23 dic. 2009

Nueva Ley de Ciencia, la Tecnología y la Innovación.

El Consejo de Ministros, de 23 de diciembre, ha recibido un Informe de la Ministra de Ciencia e Innovación sobre la situación en que se encuentra el Anteproyecto de la Ley de la Ciencia, la Tecnología y la Innovación, actualmente en la fase final de redacción. Esta Ley abordará los cambios necesarios para consolidar al sistema científico español en la vanguardia internacional y hacer que el conocimiento generado por los científicos y tecnólogos españoles contribuya más eficazmente al desarrollo social y al progreso económico del país.


El borrador actual del Anteproyecto, del que se derivará en las próximas semanas un texto consensuado, recoge las aportaciones que durante los últimos meses, mediante un proceso abierto y participativo, que ha empleado herramientas de la web 2.0, han realizado los agentes sociales, las Comunidades Autónomas, numerosas asociaciones representativas de agentes del sistema científico y universitario, así como un buen número de expertos y ciudadanos interesados.

A partir de las sugerencias incorporadas al primer borrador que se hizo público, la intención del Gobierno es que el Anteproyecto de Ley alcance el mayor consenso posible. Por este motivo en las últimas semanas el Ministerio ha intensificado los contactos con todos los agentes del Sistema de Ciencia y Tecnología, con especial atención a los agentes sociales. Esta ronda final permitirá dar a conocer las novedades y mejoras respecto al primer borrador y cerrar un texto consensuado para el Anteproyecto, antes de su aprobación como Proyecto de Ley por el Consejo de Ministros.

Necesidad de la nueva Ley

La vigente Ley de la Ciencia, impulsada por el Gobierno socialista en 1986, marcó el nacimiento de un sistema científico moderno y equiparable al de las países más avanzados, un sistema científico que durante los últimos años ha despegado definitivamente gracias al importante impulso político y presupuestario que ha recibido desde 2004 y que ha convertido a España en la novena potencia científica mundial.

La reforma de la actual Ley es necesaria para consolidar los importantes avances registrados por la ciencia española en los últimos años y, en especial, para dotar a los investigadores de una carrera científica atractiva y socialmente reconocida, que favorezca su movilidad y que facilite su labor investigadora mediante un modelo de evaluación y financiación de la ciencia más ágil y flexible.
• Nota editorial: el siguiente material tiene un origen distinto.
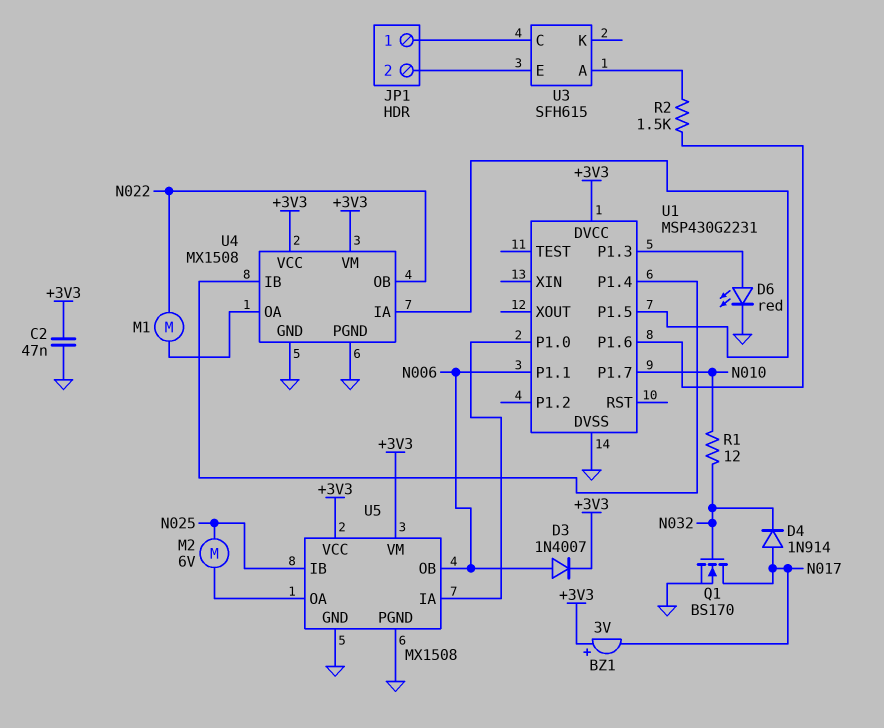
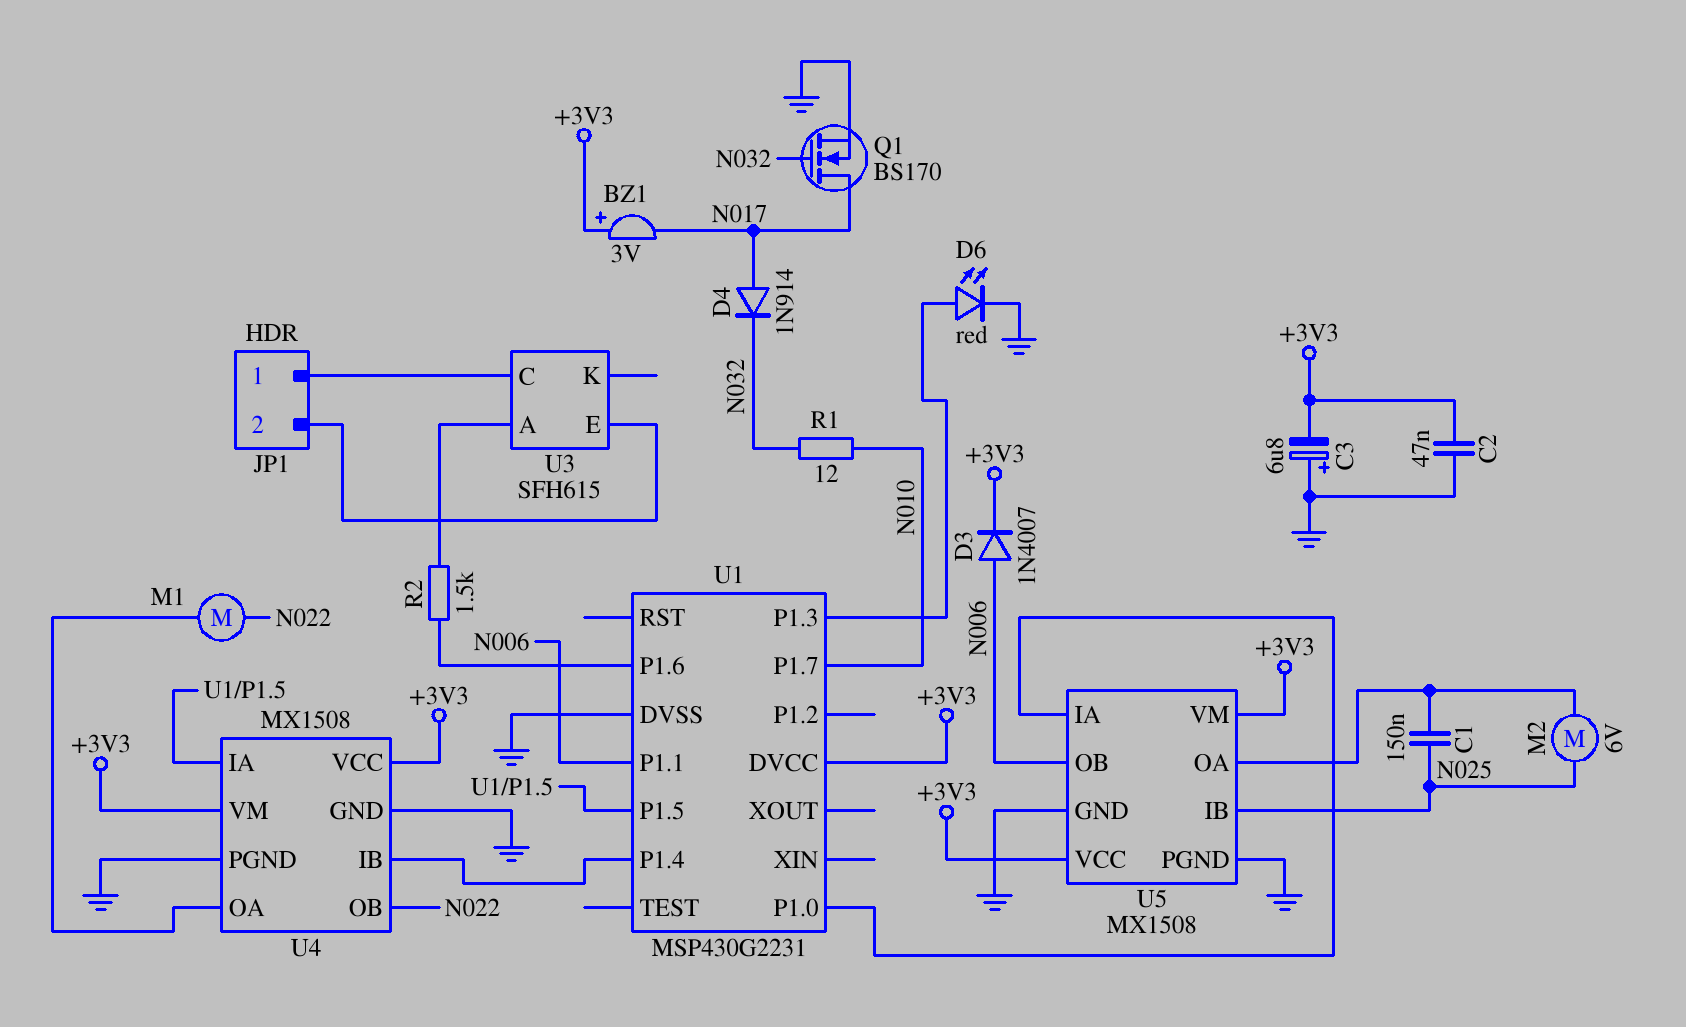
C1: none -> 150nF (N025, U5/OA)
C3: none -> 6.8uF (plus GND, minus +3V3)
Por otra parte, desde 1986 se han producido dos cambios sustanciales en la realidad del sistema de ciencia, tecnología e innovación a los que la nueva Ley debe dar respuesta: España se ha consolidado como un importante Estado miembro de la Unión Europea, convergiendo hacia la media europea en diversos ámbitos. Además, se ha producido el desarrollo de los Estatutos de Autonomía de las Comunidades Autónomas, acompañado de un importante impulso a sus respectivas políticas de ciencia e innovación.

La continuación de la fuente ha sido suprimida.